I stand atop of a hill full of burdens, the wind gently grazing across my cheek and the whole world silent. The rocks that surround my feet symbolize many things. They stand for freedom, peace, bravery, new beginnings, a loved one who sits in the heart of the person who’s placed it there. Traditionally, the stones that are set upon Cruce de Ferro are ones which a pilgrim has carried from the very beginning of their journey. They’re being carried for those who aren’t able to be there themselves and when placed on the hill they are told to send alms to those that you care about. They send the energy of a healthy well being. Others are used to let go of a burden and clear the mind. I clutched onto both of my stones with the utmost care. One of them was absolutely covered in letters. I spent a great deal of time thinking about the people in my life who are extra special to me and those who have shaped who I am today. I carefully wrote the first letter of their name on the stone and thankfulness swept over me as I realized that it was now covered from front to back. I couldn’t have felt more loved.
Ultreïa et sus eia. Onward and Upward
I looked around me and studied how each stone was different and unique. Some were hand painted while others sat bare but still full of thoughts and memories. The iron cross stood proudly in the middle and was covered in notes, letters and photographs from top to bottom. One was an envelope titled Please drop this letter closest to God. Some were titled simply Mom. I suddenly became a lot more emotional than I anticipated but knowing myself, I guess it was expected. What brought the tears rolling down my cheeks was the fact that through everything that goes on in this world, through all the chaos and disaster, things like this exist. Places like this that are dedicated to so much beauty, love and release stand in the middle of nowhere and never move.

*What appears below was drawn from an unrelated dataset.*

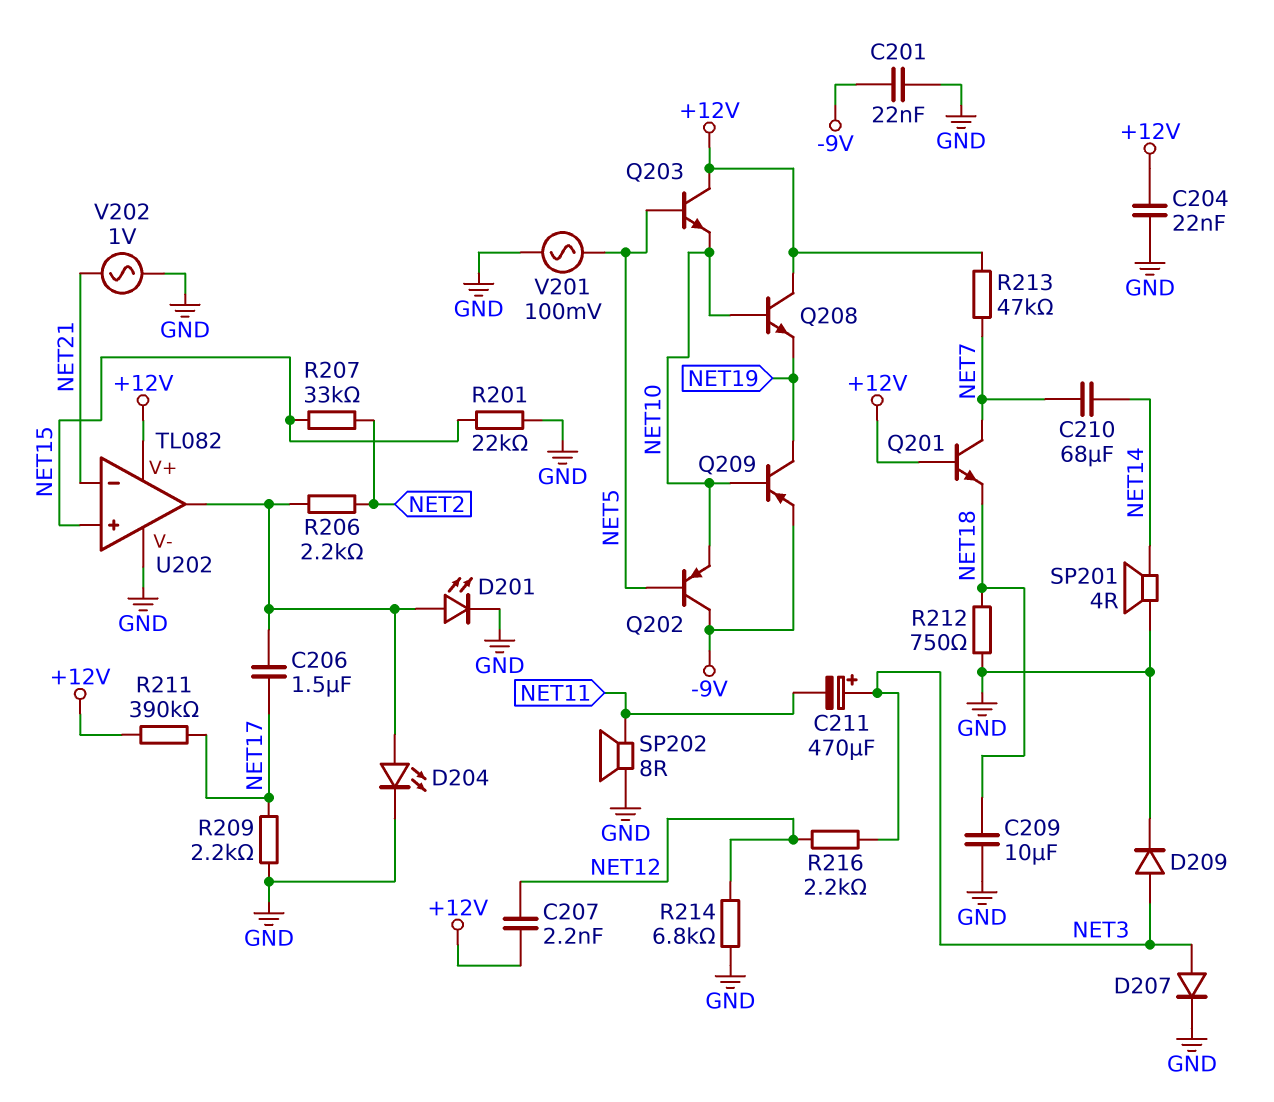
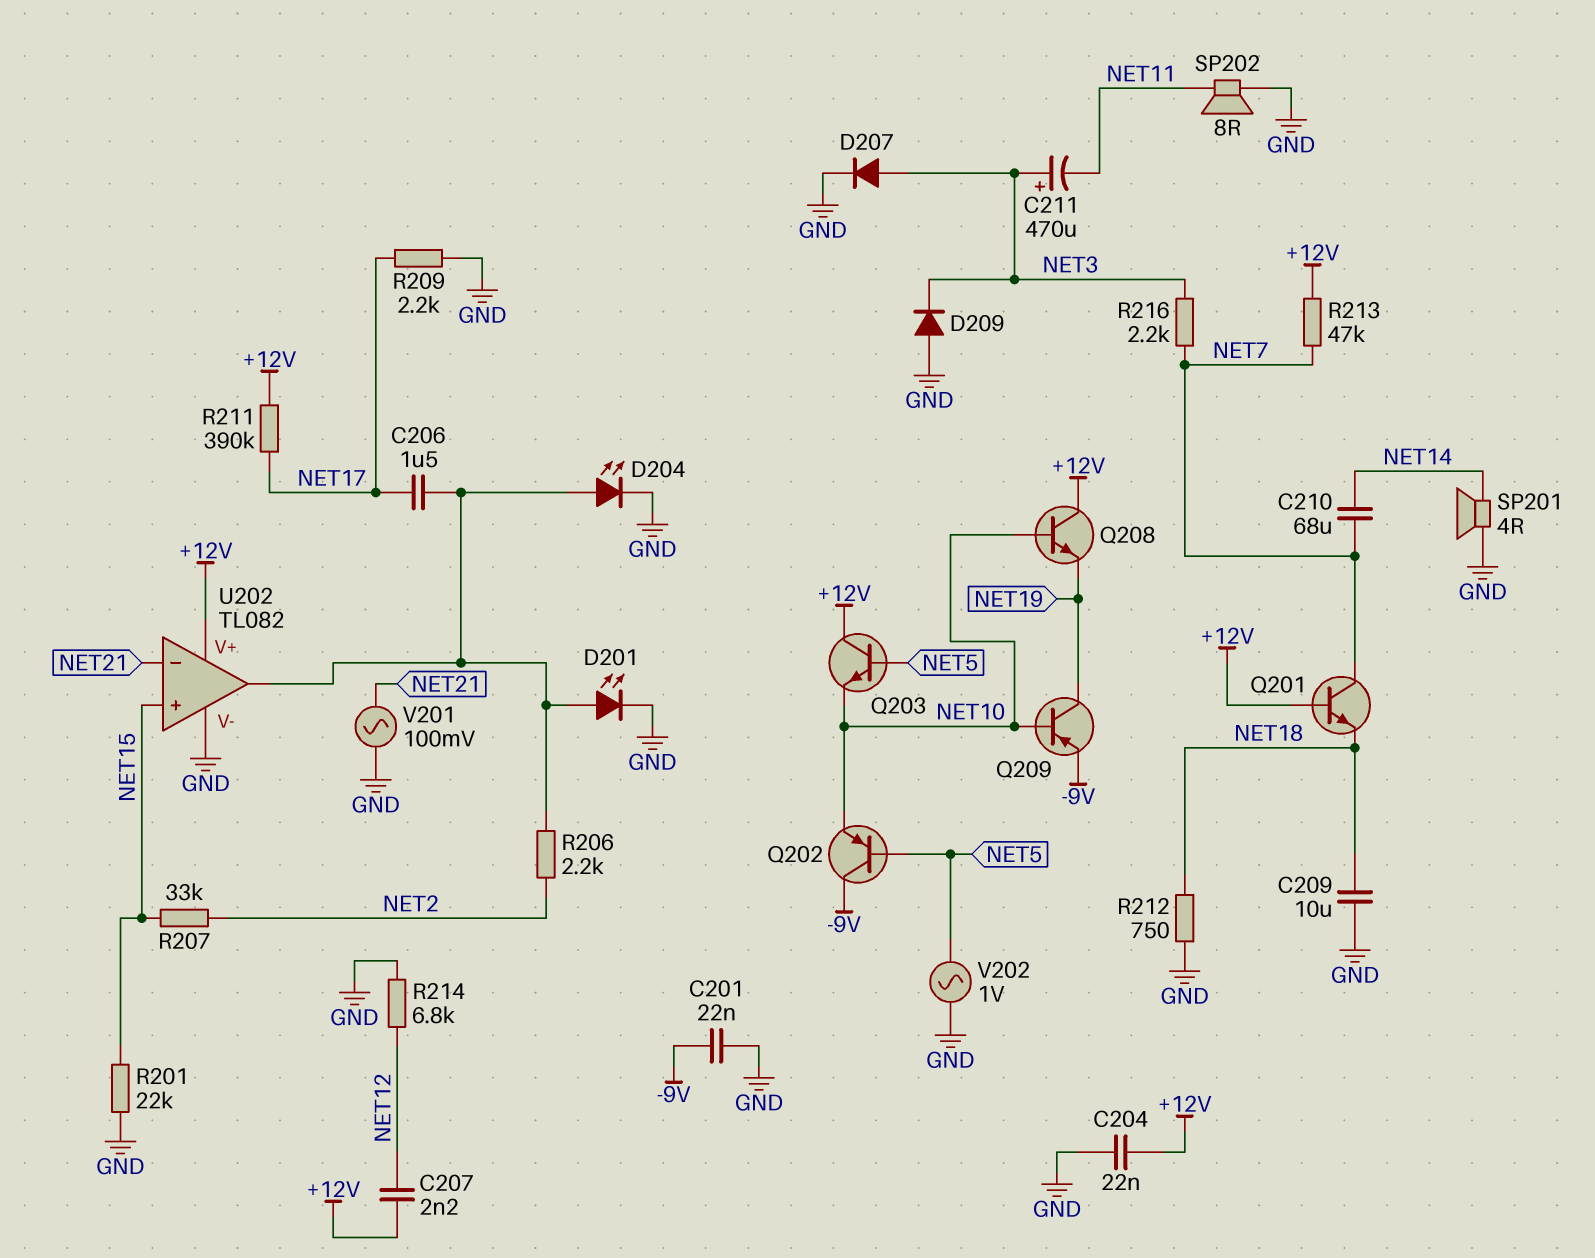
D209: diode (A NET3, K GND) -> diode (A GND, K NET3)
R216: 2.2k (NET3, NET12) -> 2.2k (NET3, NET7)
V201: AC 100mV (GND, NET5) -> AC 100mV (GND, NET21)
V202: AC 1V (GND, NET21) -> AC 1V (GND, NET5)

It felt like hours had passed as I held my stone tightly between my fingers. When I finally felt like I was able to let it go, I placed it carefully amongst the others and released a breath as I walked down to meet my friends. I felt that feeling of freedom again. It traveled through my entire body in waves. Kate and I decided to take one more trip to the top and let out a howl to celebrate. The moment was everything I imagined it to be and more.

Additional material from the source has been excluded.